И привзмахнул тогда Лесной Дух рукавом туманным, шевельнул бровями лохматыми, сказал тихо:
– Быть по-твоему… Но сначала, девушка, ус-с-сни, ус-с-сни…
И девушка как стояла, так и заснула. А когда проснулась, то видит вокруг себя прежнюю полянку, только полянка эта вся оплёснута теперь утренним, ясным солнышком.
На полянке цветы раскрылись. В траве светлая роса переливается. И девушка про себя, молча, удивилась: «Надо же, какой мне приснился сон…»
И хотела девушка по росе, по траве к дому, к деревне направиться, да вдруг чувствует – ей и одного шага не шагнуть!
Шевельнуться под ветерком она слегка может, а ступить ей ни влево, ни вправо уже нельзя. И поняла девушка, что тот сон её был не сон, что она в самом деле стала зелёной Елью.
Поняла, но и опять не испугалась. Про себя даже подумала: «Вот и хорошо… Вот и буду свой век вековать, буду горе своё горевать здесь в тихом, лесном одиночестве…»
И стоит она, под горячим солнышком дремлет, и ей вроде как становится всё спокойней да спокойней.
Но тут на поляну хмурая тень наплыла, в небе чёрная туча зарокотала, во всю поляну полыхнула молния и заплескал по цветам, по травам проливной дождь.
Выскочил из травы маленький зайчонок. Не знает с перепугу, куда деваться.

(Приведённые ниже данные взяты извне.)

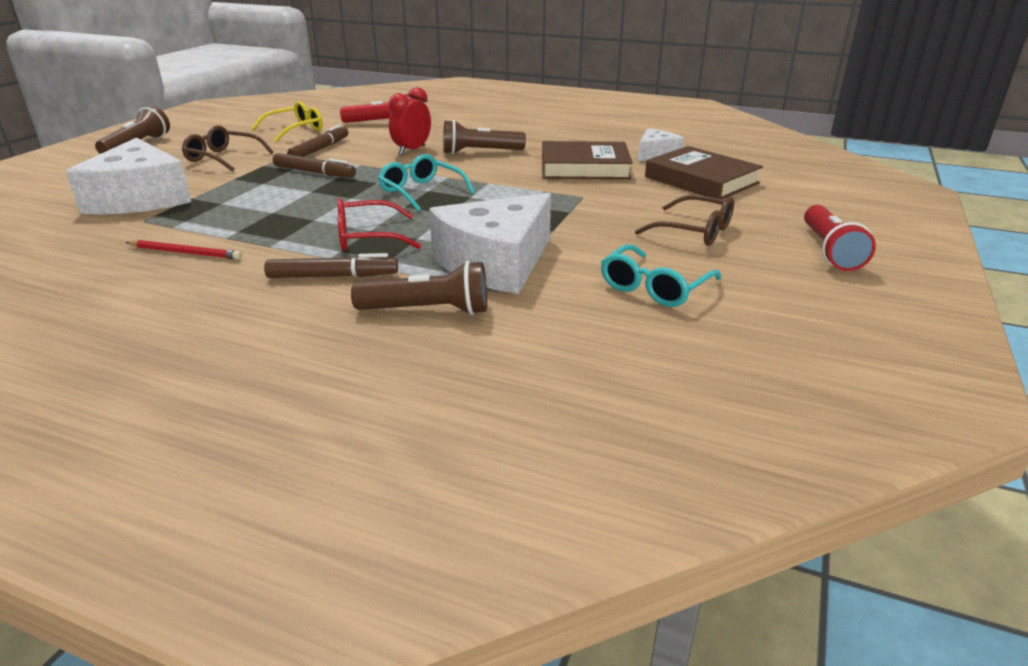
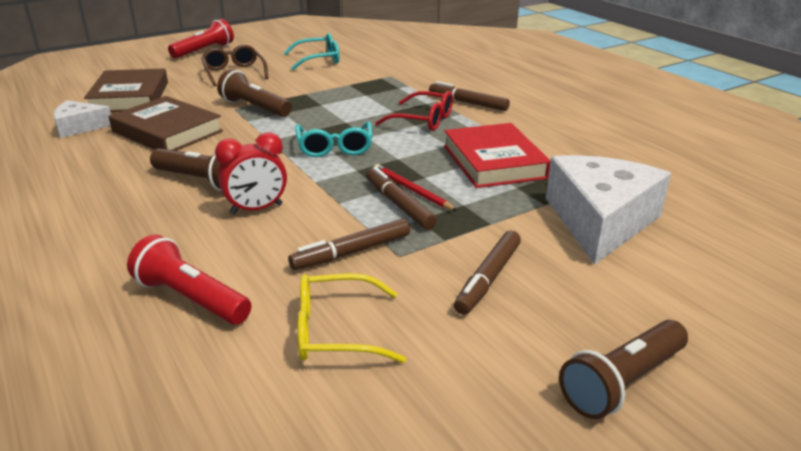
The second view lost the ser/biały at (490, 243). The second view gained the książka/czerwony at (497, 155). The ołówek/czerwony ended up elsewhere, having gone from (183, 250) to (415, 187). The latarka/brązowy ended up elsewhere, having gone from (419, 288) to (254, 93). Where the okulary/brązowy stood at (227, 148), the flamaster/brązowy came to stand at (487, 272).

Ливень его поливает, гром над ним грохочет, зайчик от быстрых молний мечется туда-сюда.
А Девушка-Ель смотрит на него, думает: «Вот ещё один горемыка… Да только что мне до него? Я же ведь решила: мне уж ни о ком нет никакой заботы…»
Но думать она так думала, а сама всё на зайчонка глядит и глядит, отвернуться не может. И вот, хотела не хотела, а стало ей мокрого бедолагу жаль.
Шевельнула она широкой веткой, вроде как подала зайчику знак: иди, мол, скорей сюда… Иди ко мне, малышка, иди!